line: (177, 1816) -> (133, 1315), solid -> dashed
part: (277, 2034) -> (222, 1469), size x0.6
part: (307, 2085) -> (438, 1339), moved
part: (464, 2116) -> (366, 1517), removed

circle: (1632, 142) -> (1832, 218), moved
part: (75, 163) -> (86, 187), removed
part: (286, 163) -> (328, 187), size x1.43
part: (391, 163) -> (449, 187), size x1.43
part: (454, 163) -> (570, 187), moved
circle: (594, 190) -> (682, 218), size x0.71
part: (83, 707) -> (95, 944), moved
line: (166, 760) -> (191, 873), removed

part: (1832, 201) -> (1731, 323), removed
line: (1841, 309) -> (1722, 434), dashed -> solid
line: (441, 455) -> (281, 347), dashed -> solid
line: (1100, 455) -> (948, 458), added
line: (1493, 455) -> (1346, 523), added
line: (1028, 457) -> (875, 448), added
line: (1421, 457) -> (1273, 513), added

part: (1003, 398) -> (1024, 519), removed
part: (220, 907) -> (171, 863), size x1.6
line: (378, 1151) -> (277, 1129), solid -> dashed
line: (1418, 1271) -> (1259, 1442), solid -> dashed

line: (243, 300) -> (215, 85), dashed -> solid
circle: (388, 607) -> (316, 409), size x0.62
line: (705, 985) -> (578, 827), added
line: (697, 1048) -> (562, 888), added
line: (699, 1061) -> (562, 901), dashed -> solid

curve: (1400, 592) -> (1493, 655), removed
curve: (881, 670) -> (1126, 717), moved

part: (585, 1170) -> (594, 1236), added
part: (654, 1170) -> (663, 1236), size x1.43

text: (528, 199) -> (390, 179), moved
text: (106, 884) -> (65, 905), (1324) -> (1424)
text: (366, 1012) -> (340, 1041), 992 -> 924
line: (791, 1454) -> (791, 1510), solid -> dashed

→ Task goal
Every line above from the line with "part: (75, 163) -> (86, 187), removed" to the line with "line: (243, 300)", inclusive, must be returned exactly; no other line belongs in the reply.

→ Answer to this task
part: (75, 163) -> (86, 187), removed
part: (286, 163) -> (328, 187), size x1.43
part: (391, 163) -> (449, 187), size x1.43
part: (454, 163) -> (570, 187), moved
circle: (594, 190) -> (682, 218), size x0.71
part: (83, 707) -> (95, 944), moved
line: (166, 760) -> (191, 873), removed

part: (1832, 201) -> (1731, 323), removed
line: (1841, 309) -> (1722, 434), dashed -> solid
line: (441, 455) -> (281, 347), dashed -> solid
line: (1100, 455) -> (948, 458), added
line: (1493, 455) -> (1346, 523), added
line: (1028, 457) -> (875, 448), added
line: (1421, 457) -> (1273, 513), added

part: (1003, 398) -> (1024, 519), removed
part: (220, 907) -> (171, 863), size x1.6
line: (378, 1151) -> (277, 1129), solid -> dashed
line: (1418, 1271) -> (1259, 1442), solid -> dashed

line: (243, 300) -> (215, 85), dashed -> solid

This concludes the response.